民族への責任 さて、今回の新刊については、版元の徳間書店のお許しを得て、約8ページに及ぶある部分をそっくり全文掲示することが可能になった。

 「西尾幹二のインターネット日録」の読者にとって管理人の長谷川さんのお名前は馴染みだろうが、どういう方なのか、私とどういう関係にあるか、私がなぜ彼女に全幅の信頼を置いているのか、分らないという人も少くないであろう。現にオピニオン板にそういう疑いの書き込みがあったので、信頼への由来を明らかにするよい機会と思えてここに全文8ページを掲示する。長谷川さんがドラマの主役となって登場するシーンである。

 本当はこう書いて読者の気を引いて、あとは本を買って読んでくれ、と言ったほうが有利なのだが、この本は他にもいっぱい面白い売りの部分があるので、ケチケチしない。ここは全面公開といこう。

 

 広島県廿日市(はつかいち)市は単独採択区である。県から教科書採択の委託を受けた市の教育委員会は、選定審議会(校長代表、PTA連合会長、学識者という名の元校長二名等から成る)に責任をまる投げした。さりとて選定審議会は自ら教科書を読んで、研究するわけではない。調査員と称する中学の教師に再び責任をまる投げした。調査員は各教科ごとに五人いる。彼らのみが教科書を読んで、報告書をつくる。選定審議会はその報告書の答申に黙って従い、文句をいわずに上にあげる。教科書を実際に見てもいないのだから、何かをいえるわけがない。かくて報告書の答申はそのまま教育委員会にあがってくる。教育委員たちも教科書は展示場でみる以外には接する機会がない。よほど熱心な委員以外は展示場に行かないし、行っても小中学の教科書ぜんぶ見るのは百時間かけてもできない。
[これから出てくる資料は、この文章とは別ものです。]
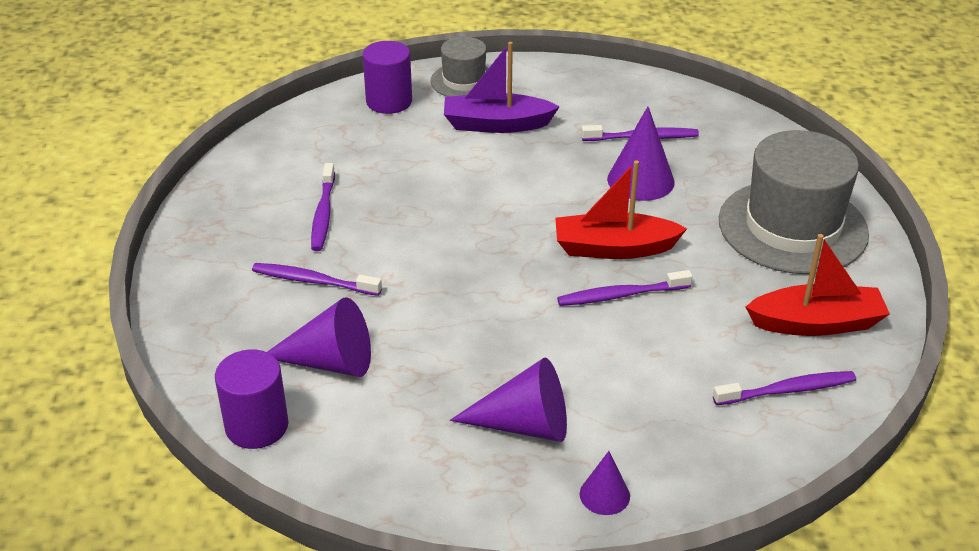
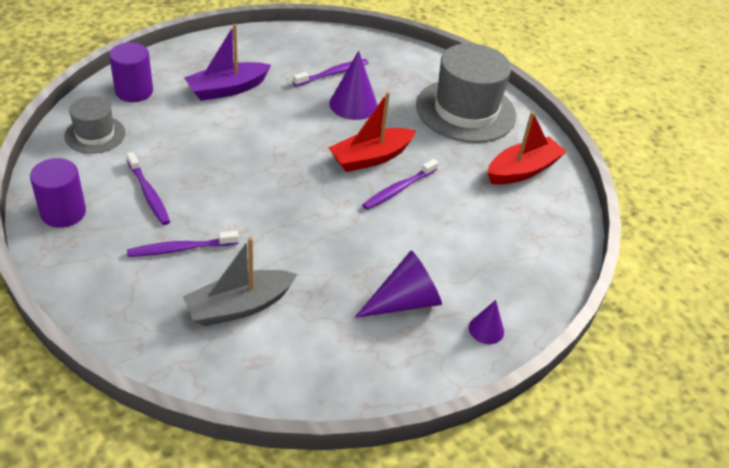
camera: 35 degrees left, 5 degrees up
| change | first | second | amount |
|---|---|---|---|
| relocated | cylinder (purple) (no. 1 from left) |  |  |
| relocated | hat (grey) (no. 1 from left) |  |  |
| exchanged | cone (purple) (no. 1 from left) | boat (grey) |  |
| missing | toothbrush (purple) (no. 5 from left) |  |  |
そこで委員会になると、答申を承認するといって、教科書を見もしない人がパチパチと賛成の手を叩く。これが前回までのやり方で、今回もほぼこの通りで行きそうだった。

 前回、教育委員長が冒頭、教育委員会は時間がなくて開けなかったので、「専決処分」したから委員のみなさま、このままどうかお認めください、という妙はことばを使った。教育委員会は開かれていなかったのに、教育長が任されて決定したという形式だけを踏もうとしたからだった。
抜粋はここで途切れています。